07 June 2009

BDT: Conciliar el sueño & Soñó que estaba preso

Though not sequential, the two stories are similar enough that I thought they merited being included on the same post. Both stories are centered on dreams and the permiability of the realm between the dreaming world and this one.

The first is about a man describing his dreams to a doctor (possibly a psychiatrist). The dreams come in thematic cycles. For a long time he dreamed of plane flights. Then he dreamed of sons, his sons but only in dream, as he has no children in real life. At the end, the narrator has begun to dream of beautiful women, movie stars, sex idols--all from his youth. The story finishes with the narrator asking the doctor if he thinks the condoms they sell in drug stores are effective in dreams. The generative power of dreams reminded me somewhat of Borges' "The Circular Ruins."

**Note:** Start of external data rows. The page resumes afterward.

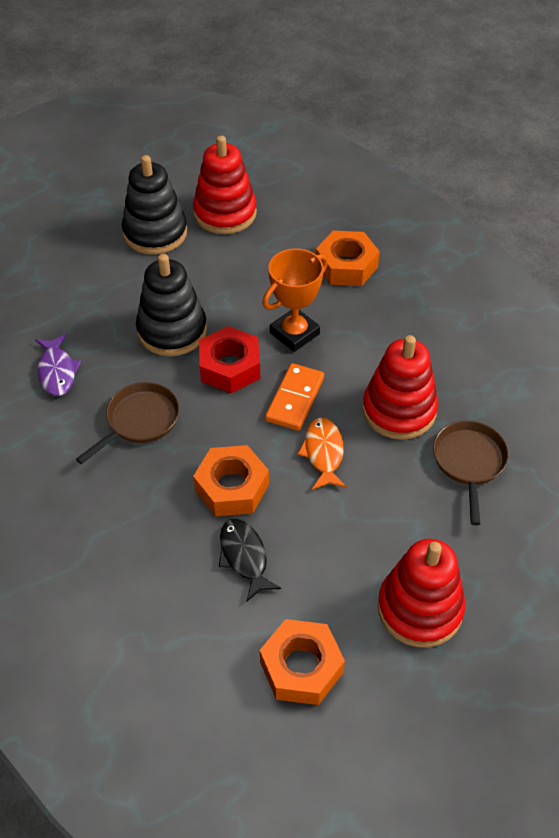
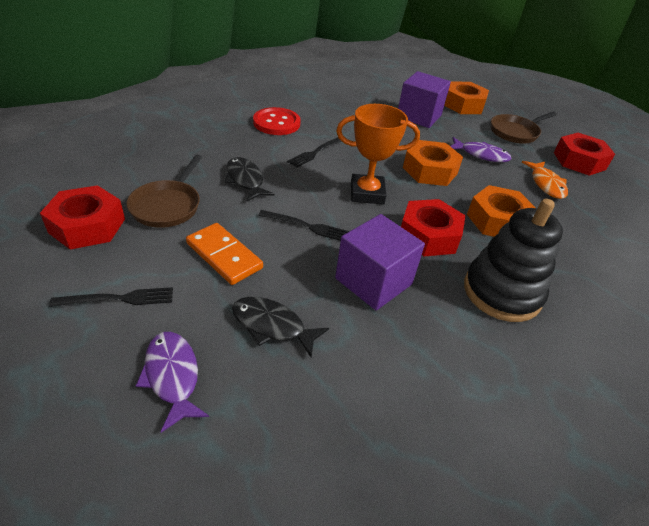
black fish: 1 -> 2
black fork: 0 -> 3
black stacking toy: 2 -> 1
purple cube: 0 -> 2
purple fish: 1 -> 2
red button: 0 -> 1
red nut: 1 -> 3
red stacking toy: 3 -> 0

Soñó que estaba preso is like the mirror image of the former. This one is about a man in prison. Every night he dreams about being in prison, only the dreams transfigure the prison, changing its shabby or cruel elements into comforting or aesthetic ones. He is even visited by shadows from his past--his dead mother, the woman who abandoned him--in vivid form through these dreams. When he is finally released, he takes the few remaining items of his former life and takes the train to his sister's house. That night he dreams of being back in prison.